The First Peacetime Draft
J. Garry Clifford and Samuel R. Spencer, Jr.
xvi, 320 pages, illustrated, 6 x 9
Modern War Studies
Paper ISBN 978-0-7006-1102-7 $19.95
Introduced into Congress two days
before the fall of France and signed into law three months later
as Luftwaffe bombs set London afire, the Selective Training and
Service Act began the process by which fifteen million Americans
were inducted into the armed services during the Second World
War. Clifford and Spencer recount a neglected but vitally important
development in the transformation of American policies prior
to Pearl Harbor--the first time in American history when men
were conscripted into military service during peacetime.
Central to the discussion in The First Peacetime Draft
is the first important American policy response to Hitler's victory
in Europe in the spring of 1940--the Selective Service Act. It
marked the effective end of the isolationist tradition in the
United States because for the first time while the country remained
officially at peace civilians were drafted into the armed forces
to face the possible threat of aggression from abroad. Emerging
from the initiative of civilians, not from the Army or the White
House, the conscription campaign resulted in a colorful three-month
public debate that engaged the entire population.
This volume is based on research in more than ninety manuscript
collection in the United States, Canada, and Britain, as well
as interviews with some two dozen participants. In addition to
being a detailed political history of the debate over conscription,
it places the draft in the context of Roosevelt's zig-zag path
to war and evaluates it in terms of the overall evolution of
the American defense and foreign policies since 1940.

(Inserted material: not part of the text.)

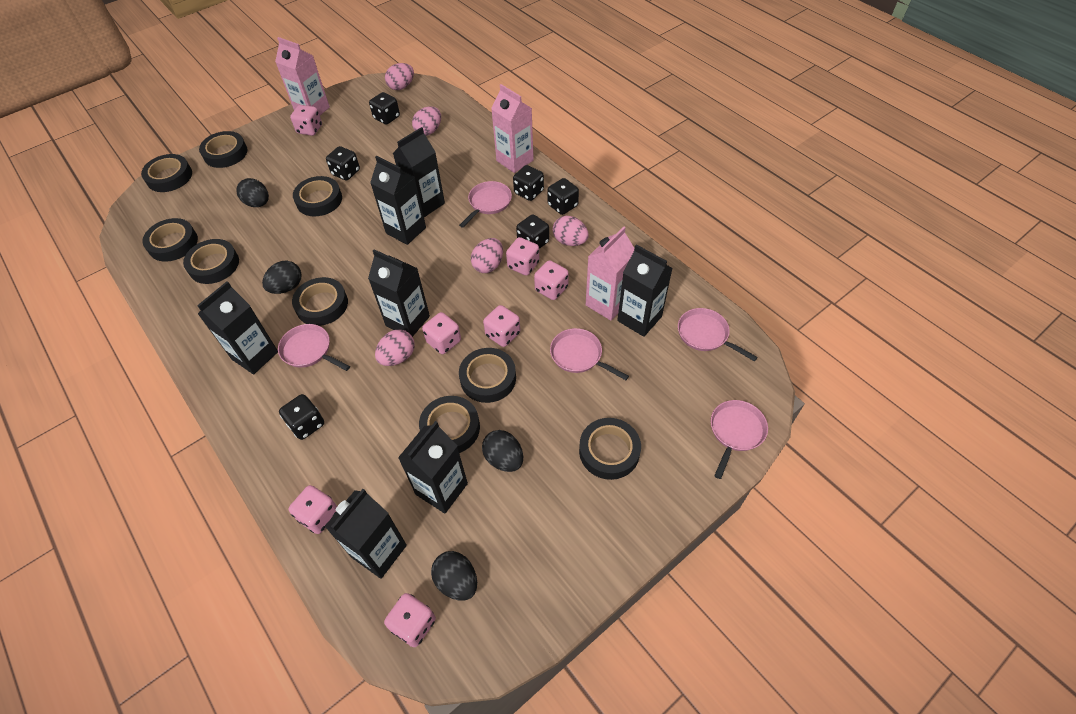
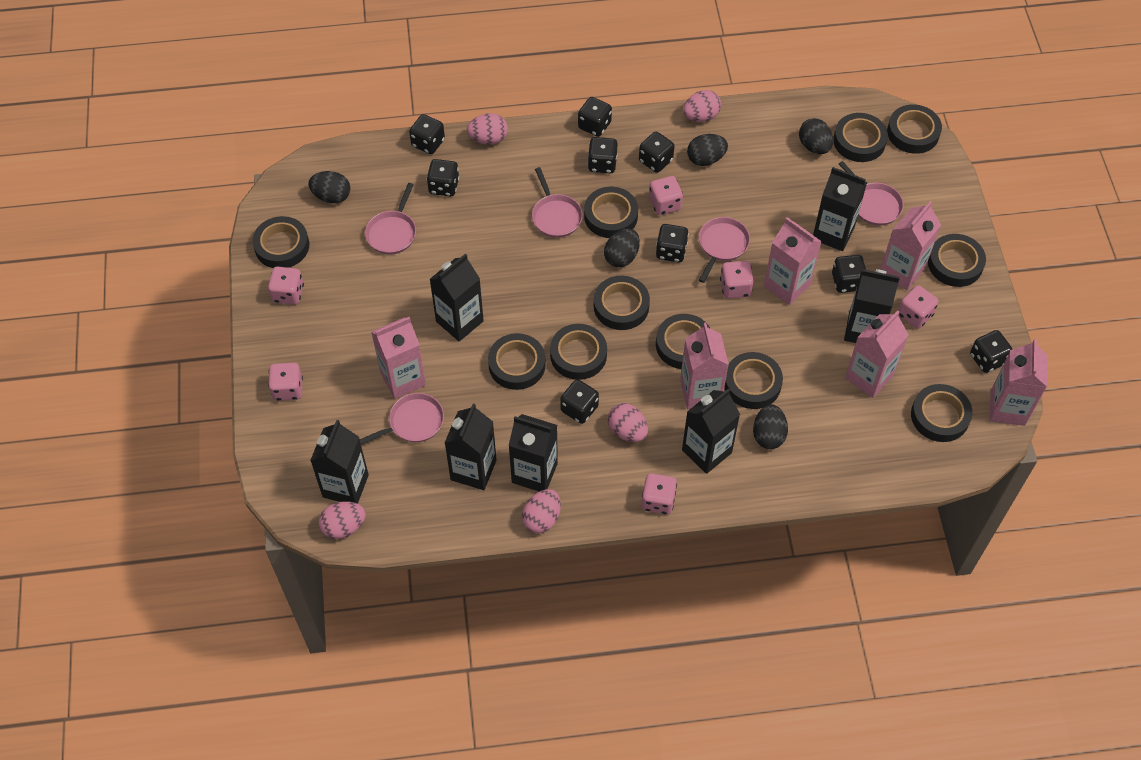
black dice: 6 -> 9
black egg: 4 -> 5
black tape: 9 -> 11
pink carton: 3 -> 6
pink dice: 7 -> 6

"Fundamental American history rom which all adult academic
readers can enjoy and profit. . . . Recounts the story of how
a most controversial piece of legislation was initiated and driven
through Congress by a small group of concerned advocates. The
role played by Franklin D. Roosevelt is of great interest. The
subject suffers a splendid view of how FDR could play the dangerous
game of making a virtue of refusing to take a stand on a major
issue."--Choice
"Using the Selective Service Act of 1940 as a focus to
illuminate the evolution of American policy and attitudes toward
the Second World War, this book unites exhaustive research with
crisp narrative and trenchant analysis."--Arthur M. Schlesinger,
Jr., author of The Age of Roosevelt
"An outstanding piece of historical scholarship, definitive
on the selective service legislation of 1940, and brilliant in
establishing the larger context. Exhaustive research, vivid style,
and broad sweep . . . "--Frank Freidel, author of
the four-volume Franklin D. Roosevelt
"Altogether compelling--and wonderfully detailed, masterfully
researched, and graciously and vividly written."--William
E. Leuchtenburg, author of In the Shadow of FDR: From
Harry Truman to Ronald Reagan
J. GARRY CLIFFORD, professor of political science at
the University of Connecticut, is the author of The Citizen
Soldiers: The Plattsburg Training Camp Movement, 1913-1920,
which won the 1972 Frederick Jackson Turner Prize.
SAMUEL R. SPENCER, JR., is the author of Decision
for War, 1917 and Booker T. Washington and the Negro's
Place in American Life, president emeritus of Davidson College,
and president of the Virginia Foundation for Independent Colleges.